Find the 3 documents most similar to a “database” query vector:

SELECT id, title,
  ROUND(VEC_DISTANCE_EUCLIDEAN(v,
    Vec_FromText('[0.15, 0.75, 0.80, 0.15, 0.70, 0.85, 0.15, 0.40]')), 4) AS distance
FROM documents
ORDER BY distance
LIMIT 3;

+----+------------------------------+----------+
| id | title                        | distance |
+----+------------------------------+----------+
|  4 | SQL performance tuning       |   0.1118 |
|  3 | database query optimization  |   0.2062 |
|  7 | index data structures        |   0.3202 |
+----+------------------------------+----------+

The ML-oriented query vector correctly identifies machine learning and neural network documents as nearest neighbors.
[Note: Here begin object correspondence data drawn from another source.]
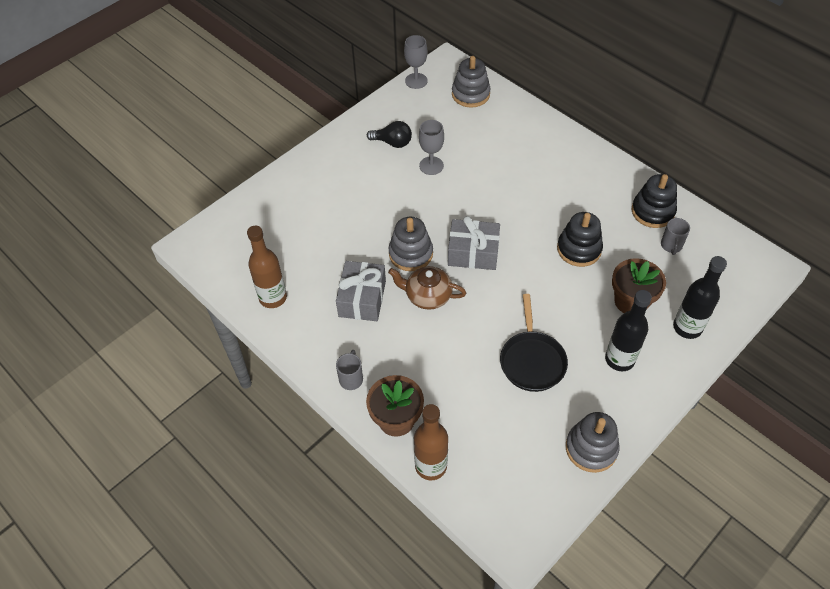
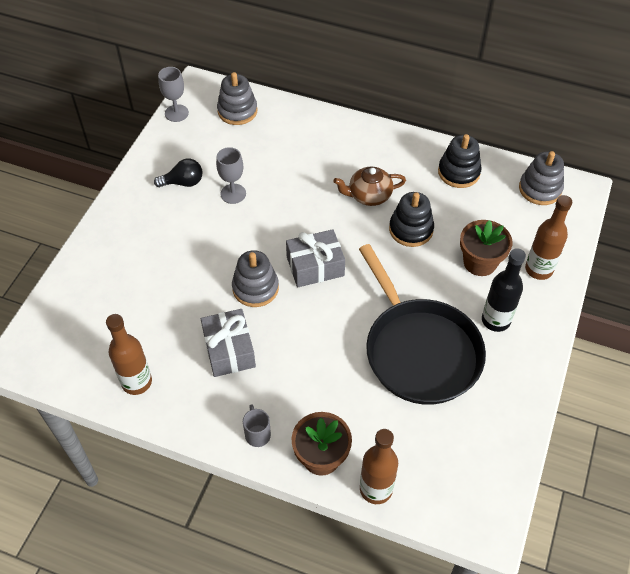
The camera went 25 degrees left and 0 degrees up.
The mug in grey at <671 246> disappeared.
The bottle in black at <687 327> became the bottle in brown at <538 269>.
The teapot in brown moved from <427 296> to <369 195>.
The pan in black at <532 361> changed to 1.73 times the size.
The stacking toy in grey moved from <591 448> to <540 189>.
The database-oriented query vector correctly surfaces SQL and database optimization content. Both Euclidean and cosine distance metrics are supported.

Object Store Fixes

S3-backed replication shipped in 4.1.0 but had gaps that prevented end-to-end operation. 4.2 adds automatic schema discovery via a reserved __tidesql_schema column family that replicates table definitions through S3 alongside row data. Replicas now discover databases and tables on their own. Several correctness fixes were also made where .frm storage now uses the in-memory image directly (MariaDB skips writing .frm to disk for discovery-enabled engines), a discovery retry loop that could hang indefinitely when a data CF hadn’t synced yet was resolved.

Summary

With the latest minor release of TideSQL, the engine reaches feature parity with what you would expect from a general-purpose SQL storage engine combined with S3-backed replication and single-command failover, it scales from a single node to a cloud-native deployment where compute is ephemeral and storage is infinite.

TideSQL 4.2 is available now at github.com/tidesdb/tidesql. Full reference is available here.